French President Emmanuel Macron said Iran had made “grave” decisions and its resumption of uranium enrichment was a “profound change” from Tehran’s previous position.

The next few weeks will be dedicated to increasing pressure on Iran to return within the framework of the pact, the French president said during a trip to Beijing, adding that this must be “accompanied by an easing of some sanctions.”

“A return to normal can only take place if the United States and Iran agree to reopen a sort of trust agenda” and dialogue, Macron said, adding that he would discuss the issue with US President Donald Trump.

German Chancellor Angela Merkel said Europe has not yet taken a decision on how to respond to Iran’s decision to resume enriching uranium but every step Tehran takes makes things more difficult.

“We have not yet taken a final decision,” Merkel told a joint news conference in Berlin with NATO Secretary-General Jens Stoltenberg. “But with each step, Iran takes the situation naturally gets more difficult.”

US Secretary of State Mike Pompeo on Thursday called for “serious steps” to be taken against Iran after the Islamic Republic resumed uranium enrichment at Fordo.

“Iran’s expansion of proliferation-sensitive activities raises concerns that Iran is positioning itself to have the option of a rapid nuclear breakout,” Pompeo said in a statement, urging serious steps to be taken to increase pressure on Tehran.



Security of nuclear facilities

Meanwhile, Iran’s ambassador to the IAEA said Thursday he communicated Tehran’s concerns about the security of the country’s nuclear facilities to the agency, especially with regard to an IAEA inspector who was prevented from entering an Iranian nuclear site for carrying “suspicious” materials.

Kazem Gharibabadi said following an extraordinary meeting of the Board of Governors of the IAEA that he had offered a lengthy report on this issue to IAEA’s board, detailing everything that happened from the entry of the aforesaid inspector to Iran until the time she left the country.

“I emphasized that Iran has security concerns in this regard and does not intend to violate the immunity of IAEA’s inspectors, because we have not violated their rights and are aware of the stipulations of international law and our commitments.”

Iran’s IAEA envoy noted that detectors at Iran’s Natanz nuclear facility had issued alarms with regard to this inspector, showing that she was carrying dangerous materials, saying, “Various measures were taken later and detectors were used at various locations, giving the same result, even when they were applied to her handbag.”

Noting that an investigation is underway on this issue in cooperation with the agency, Gharibabadi said, “We told members of the IAEA that in view of the past record of acts of sabotage against our nuclear facilities, we will under no circumstances compromise our national security and the security of our nuclear facilities, and we insist that the agency must offer us full cooperation to carry this investigation until its final stage.”

He emphasized that the agency has announced in writing that it is ready to cooperate with Iran in the investigation of the incident regarding its inspector and this issue has been welcomed by the Iranian side.

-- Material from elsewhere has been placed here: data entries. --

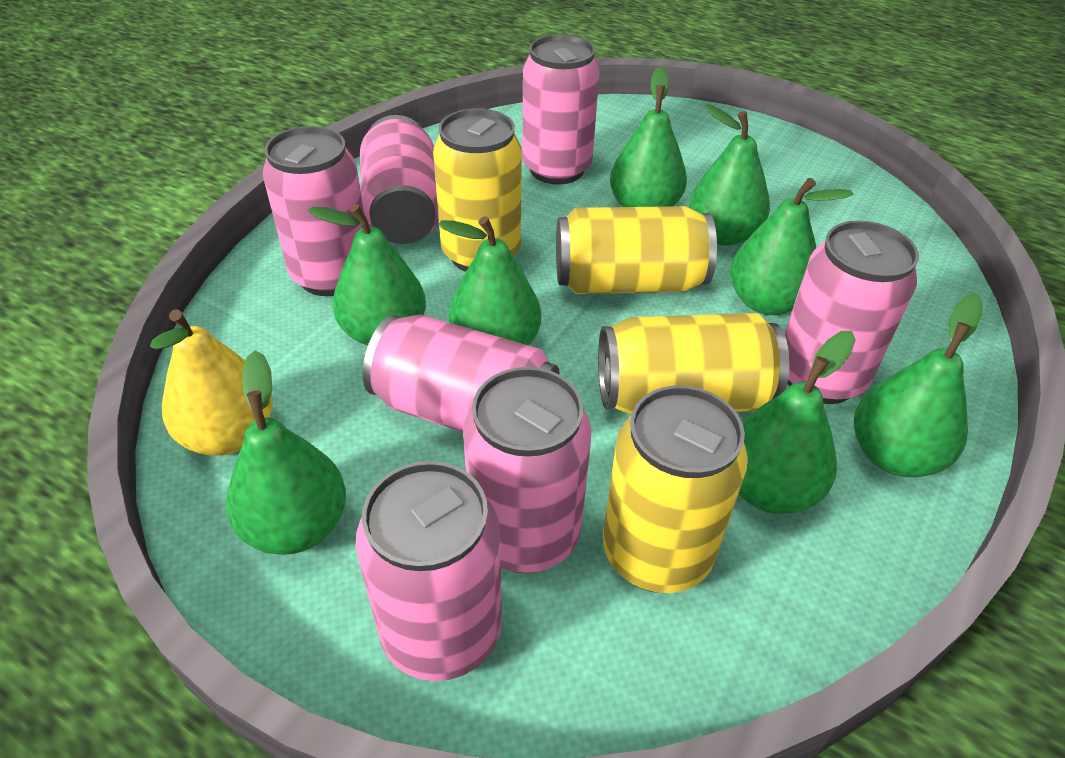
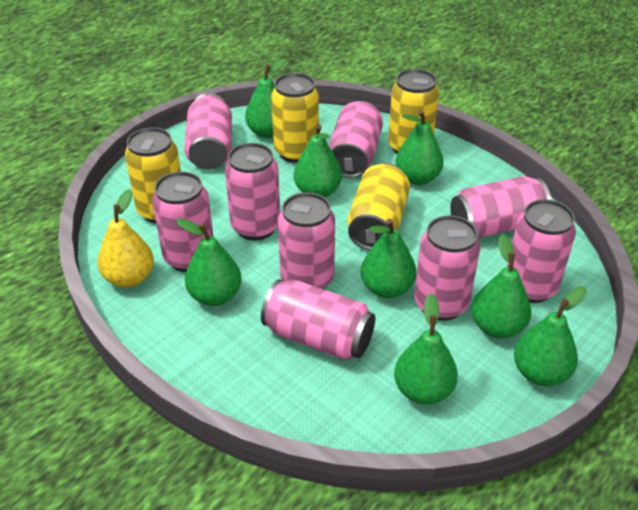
pink can: 7 -> 9

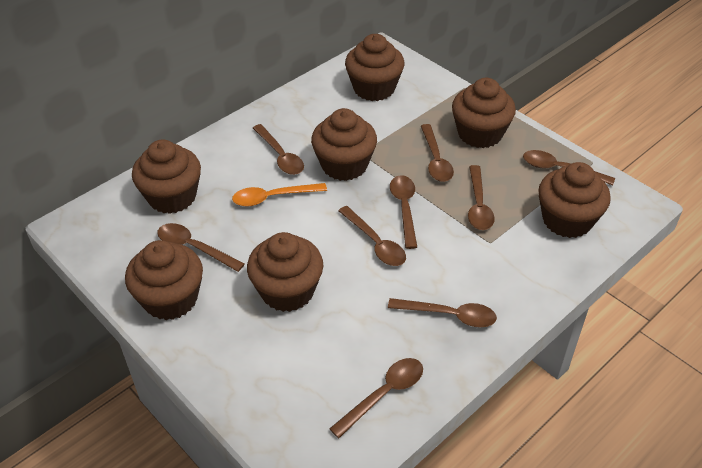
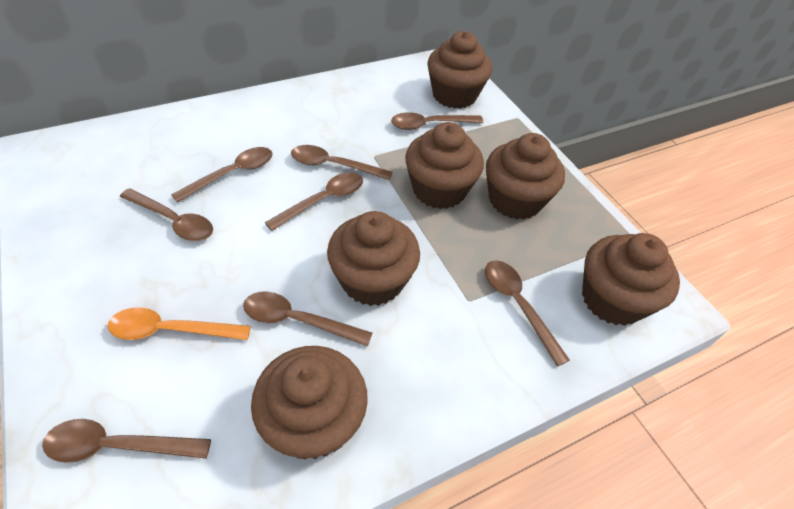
brown cupcake: 7 -> 6
brown spoon: 9 -> 8

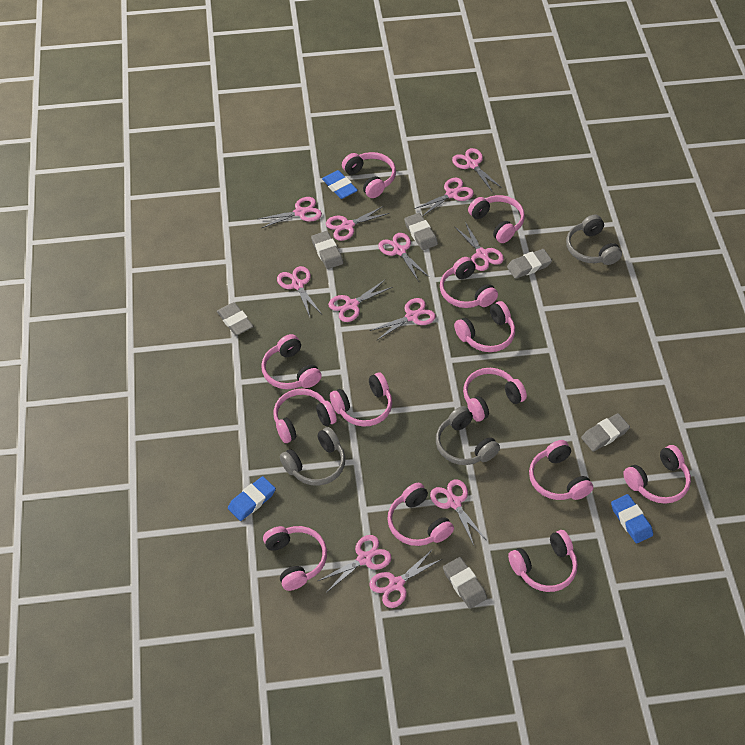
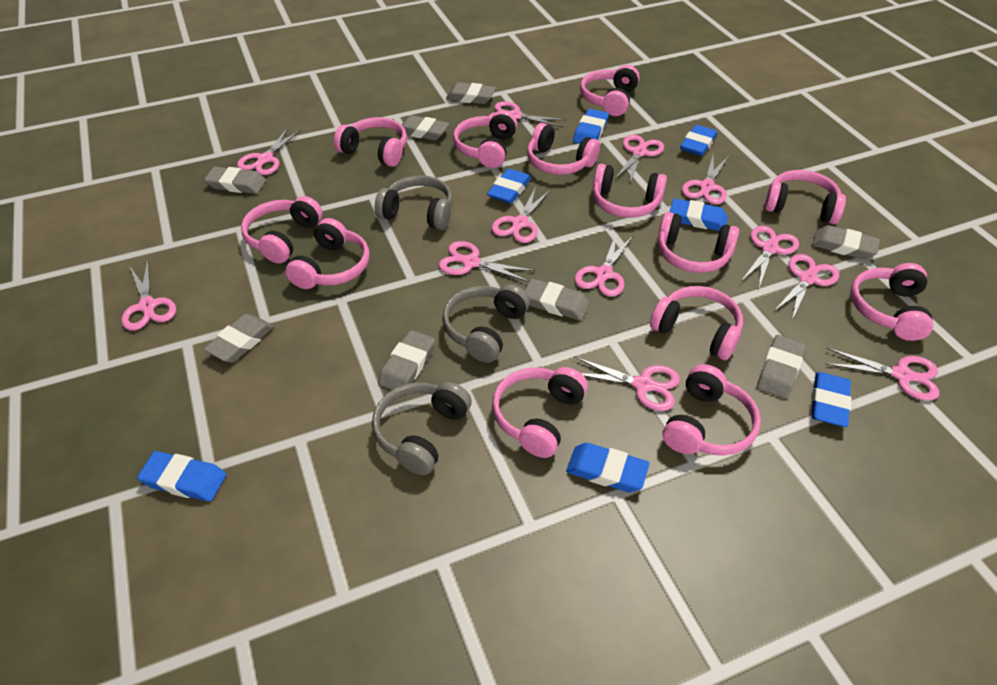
blue eraser: 3 -> 7
grey eraser: 6 -> 8

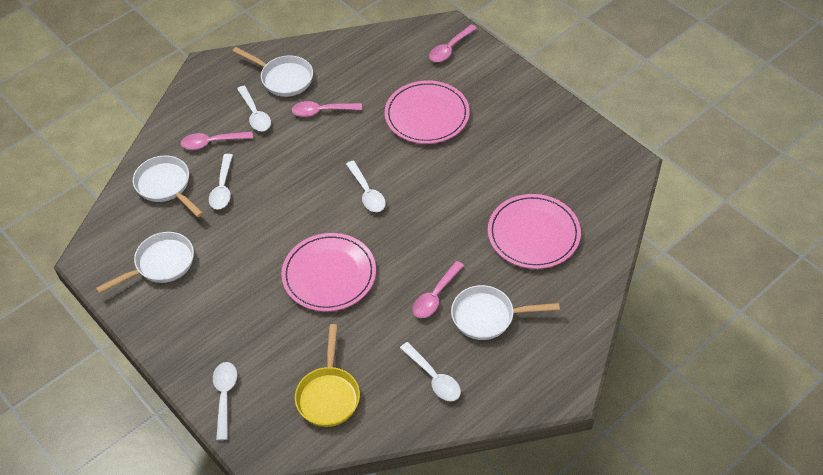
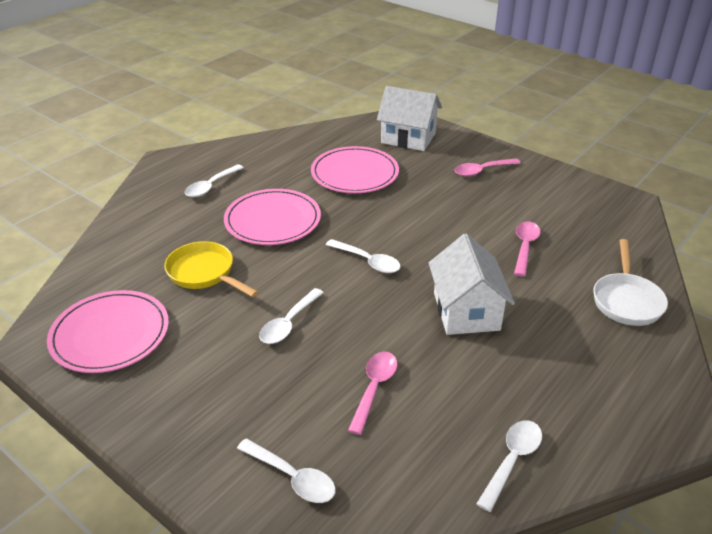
pink spoon: 4 -> 3
white house: 0 -> 2
white pan: 4 -> 1

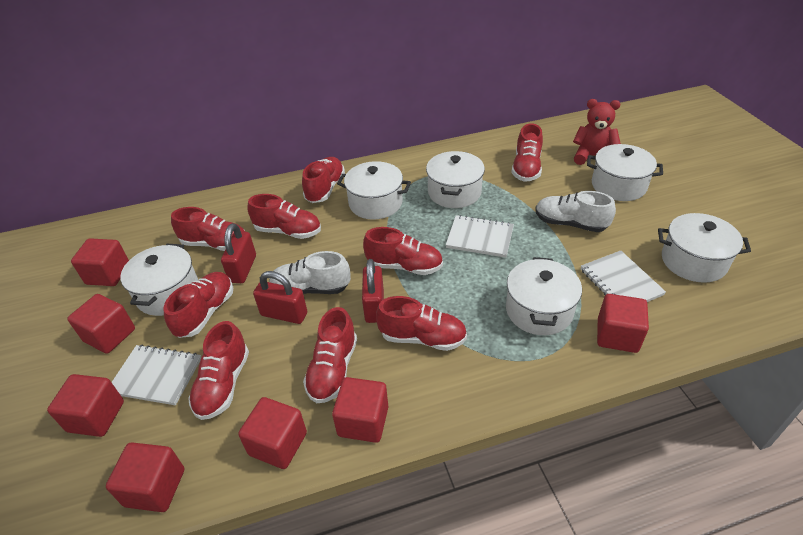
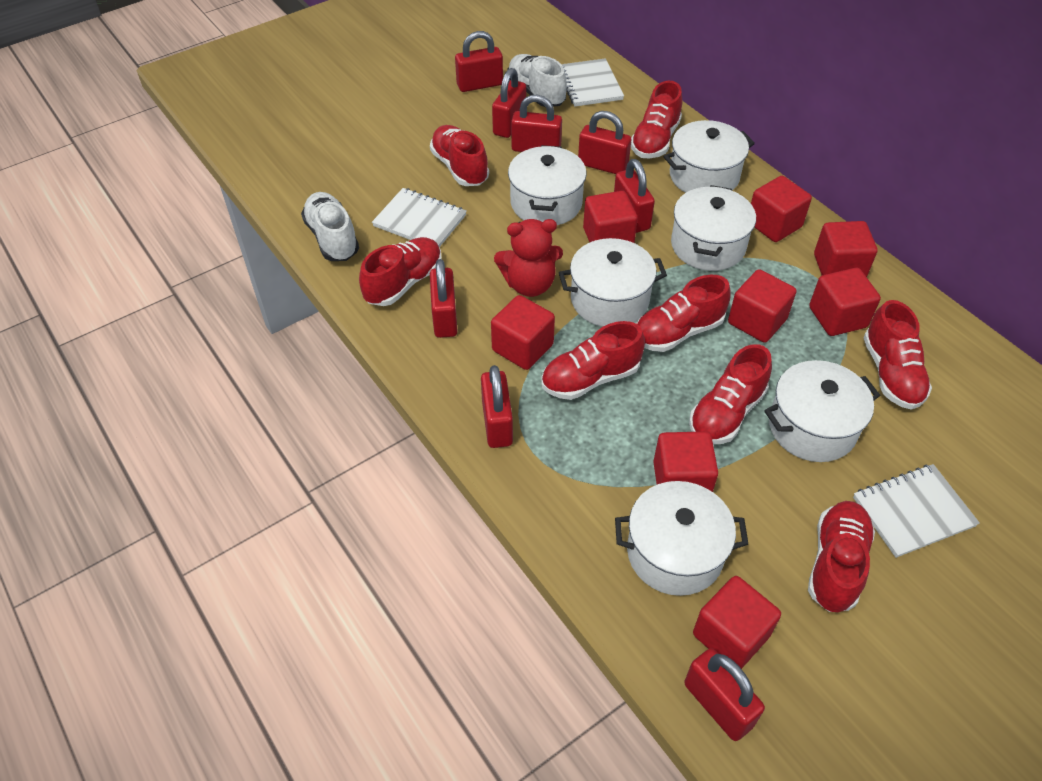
red cube: 7 -> 8
red padlock: 3 -> 8
red shoe: 9 -> 8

The AEOI on Wednesday announced that an IAEA inspector, who was prevented from entering the nuclear site has left the country.

The AEOI added that the female monitor left her mission unfinished and flew out of Iran after security staff at the Natanz uranium enrichment facility didn’t let her in.

“As it is protocol, all of the IAEA inspectors’ belongings are closely inspected and scanned before they enter any of the country’s nuclear facilities,” read the AEOI statement.

“Upon this lady inspector’s entry, the security control machines sounded the alarm and denied her entry,” it said, adding that Iran had reported the issue to the IAEA.

Iran also told the international agency in the report that the inspector’s previous admissions at various sites were all scrapped and as a result, she decided to abort her mission and go back to the Austrian capital of Vienna.